For the first time in decades, geopolitical risks are boosting mining stocks rather than triggering sell-offs, reflecting a shift from their traditional link to industrial growth toward strategic investments focused on security and supply management. Conflicts like the Ukraine war and US-China trade tensions have disrupted metal supply chains, benefiting mining companies. Stricter environmental regulations and rising resource nationalism have tightened supplies further. Governments now prioritize securing critical metals essential for defense, energy transition, and infrastructure projects. The booming AI sector also drives demand for key metals such as copper and aluminum, vital for AI infrastructure. These factors position mining stocks as valuable long-term assets supporting energy grids, defense systems, and digital infrastructure. Analysts from Jefferies and Goldman Sachs note growing investor interest in “HALO” sectors—assets with high replacement costs and low obsolescence—highlighting mining’s emerging role as crucial infrastructure in today’s tech-driven global economy.

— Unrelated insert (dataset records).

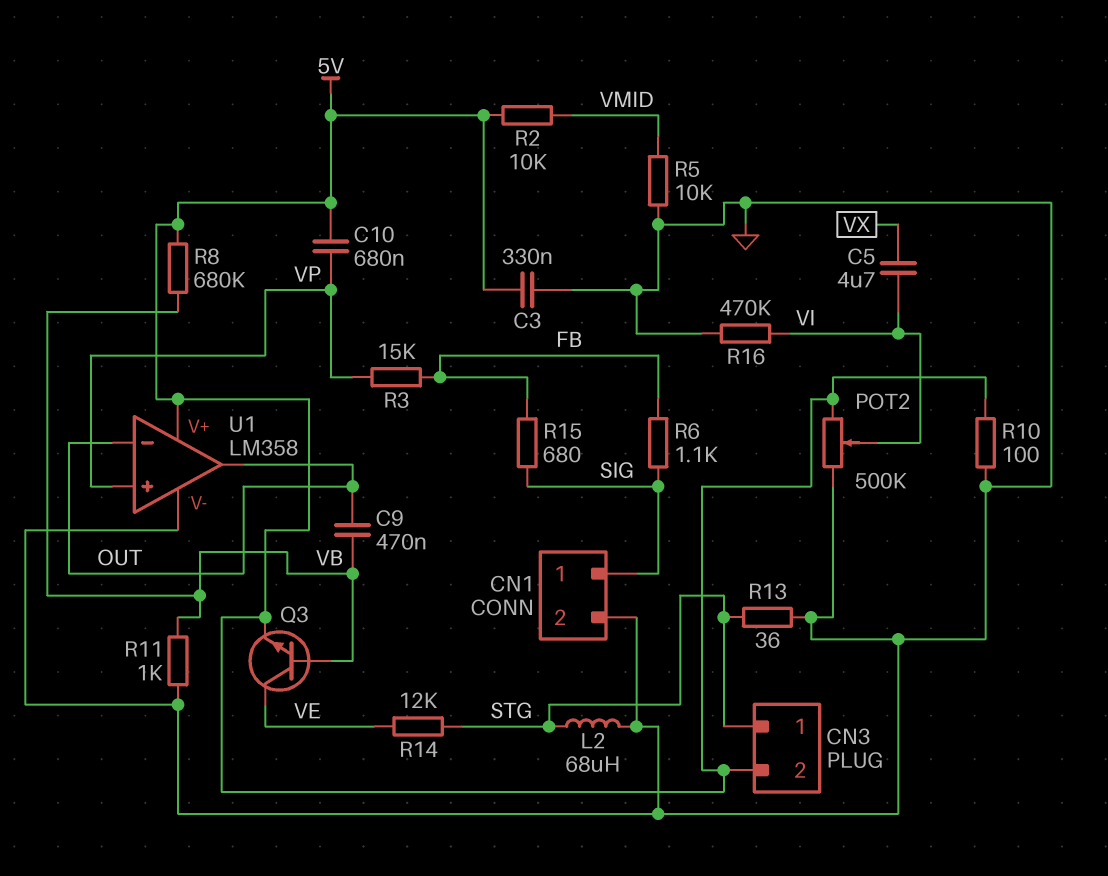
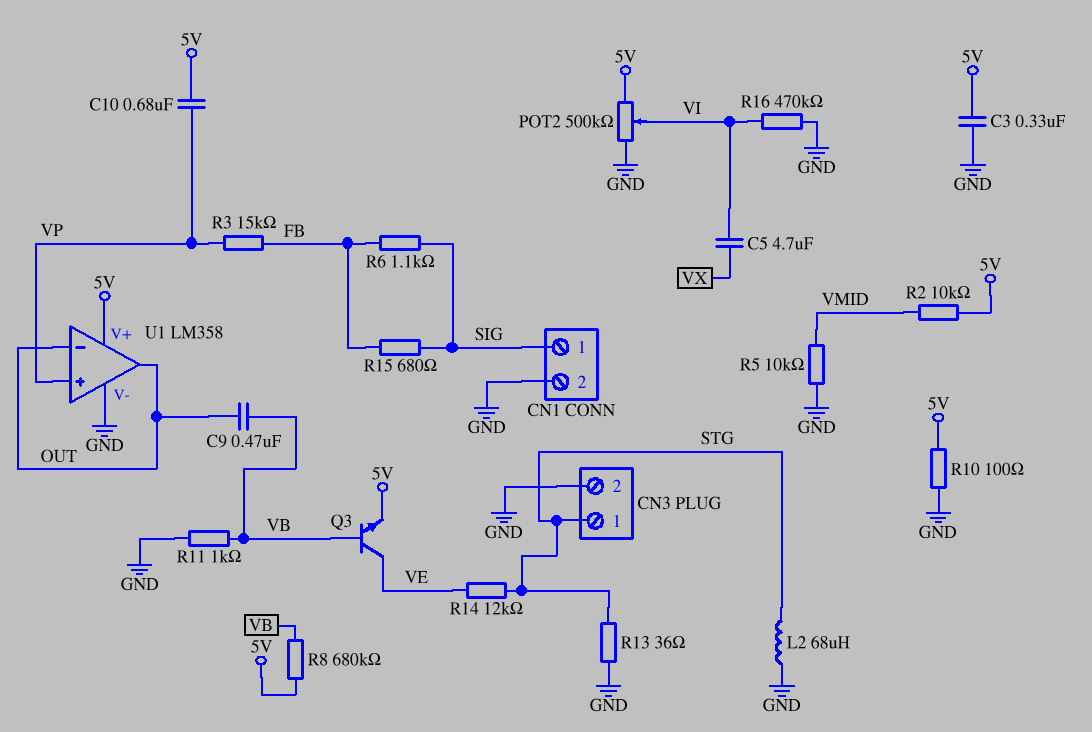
CN3 pin 2: 5V -> GND

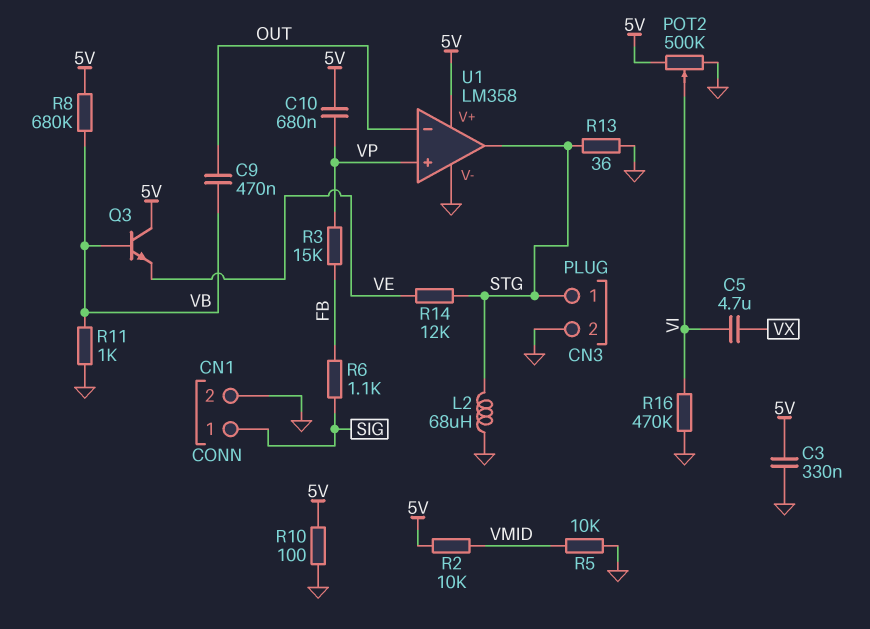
Q3: NPN (B VB, C VE, E 5V) -> NPN (B VB, C 5V, E VE)
R15: 680 (FB, SIG) -> none
U1 pin out: OUT -> STG

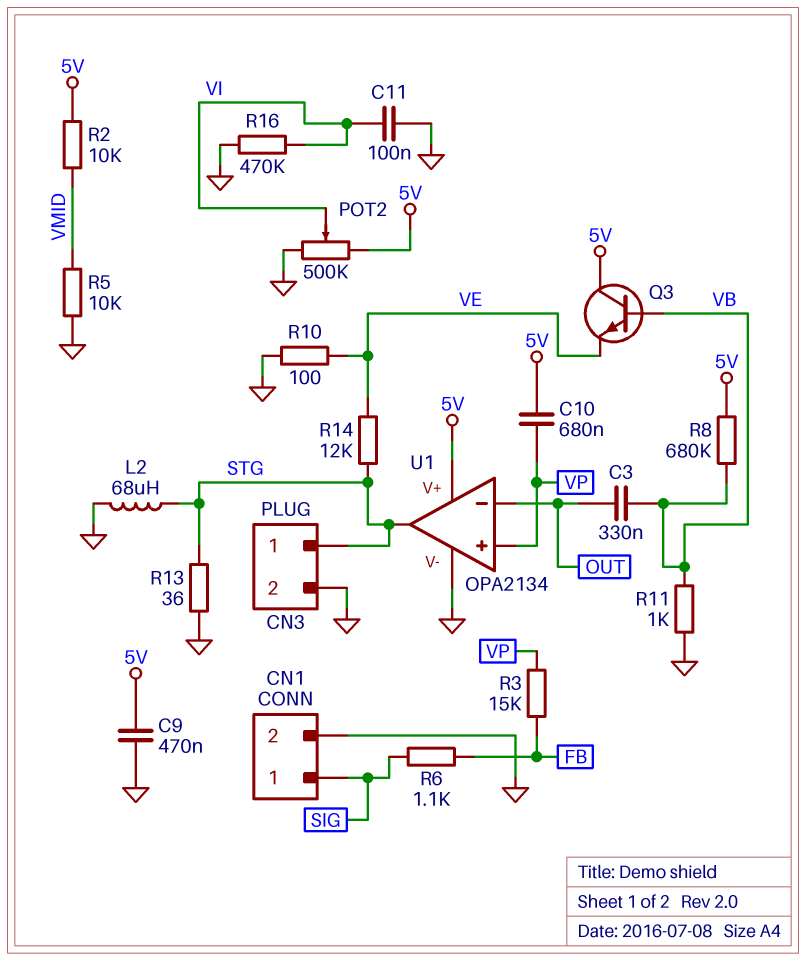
C3: 330nF (5V, GND) -> 330nF (OUT, VB)
C5: 4.7uF (VI, VX) -> none
C9: 470nF (OUT, VB) -> 470nF (5V, GND)
C11: none -> 100nF (GND, VI)
R10: 100 (5V, GND) -> 100 (GND, VE)
U1: LM358 -> OPA2134

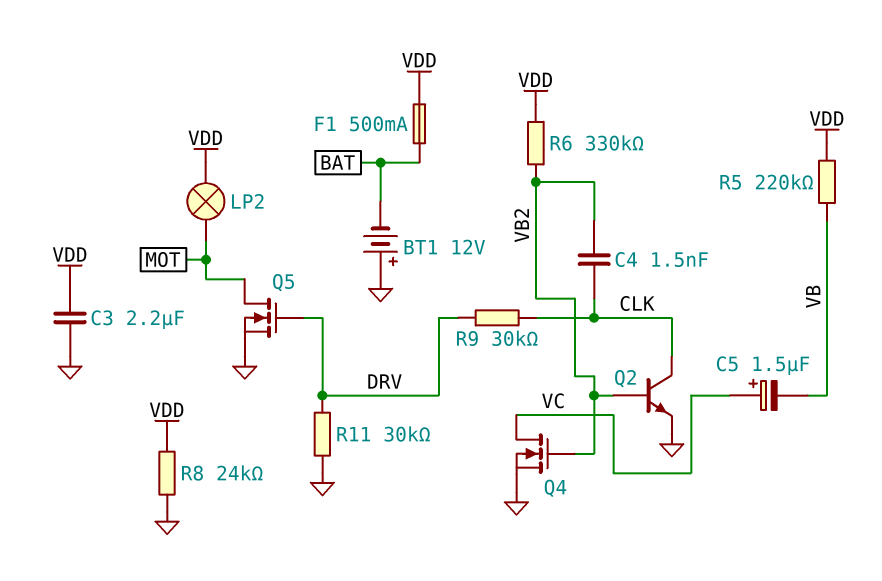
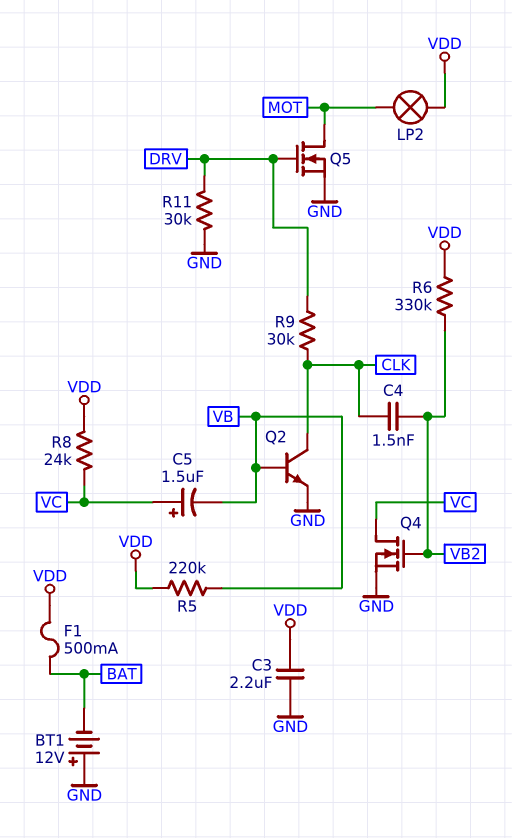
Q2: NPN (B VB2, C CLK, E GND) -> NPN (B VB, C CLK, E GND)
R8: 24k (GND, VDD) -> 24k (VC, VDD)

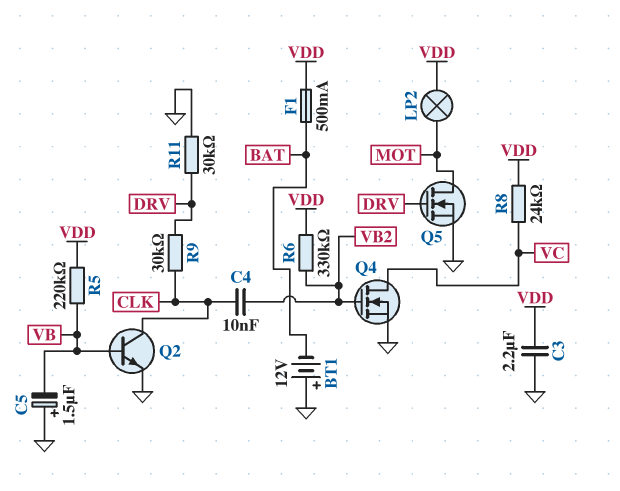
C4: 1.5nF (CLK, VB2) -> 10nF (CLK, VB2)
C5: 1.5uF (plus VC, minus VB) -> 1.5uF (plus GND, minus VB)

In this article: For the first time in at least thirty years, geopolitical risks are causing a rise in mining stocks rather than a sell-off. This shift indicates the mining sector’s transformation from being primarily linked to industrial growth to becoming strategic investments associated with national security, supply control, and state power, according to Jefferies analysts. This change reflects a broader evolution in global markets. Previously, geopolitical tensions meant expectations of weaker growth and lower raw materials demand. Now, investors increasingly view conflicts as constraints on physical supply, prompting them to hold assets involved in production. Over the past six months, the S&P 500 has returned about 8%, while the U. S. mining sector (XME) rose 48%, and the international mining sector (PICK) surged 57%. Historically, mining stocks have correlated with global growth and were vulnerable during volatility. Trade wars, military conflicts, and sanctions traditionally tightened financial conditions, slowed emerging-market demand, and delayed capital expenditures—negatively impacting metals consumption and mining company margins. However, this relationship has unraveled over the past year. The war in Ukraine and U. S. tariffs disrupted global metals flows; tensions in the Middle East raised energy and shipping risks; and the U. S. -China trade war imposed export controls on critical minerals and technologies. Supply constraints have intensified due to stricter environmental policies in Western countries and resource nationalism in regions like Latin America and Africa—for example, the Democratic Republic of Congo controls about 75% of global cobalt mining.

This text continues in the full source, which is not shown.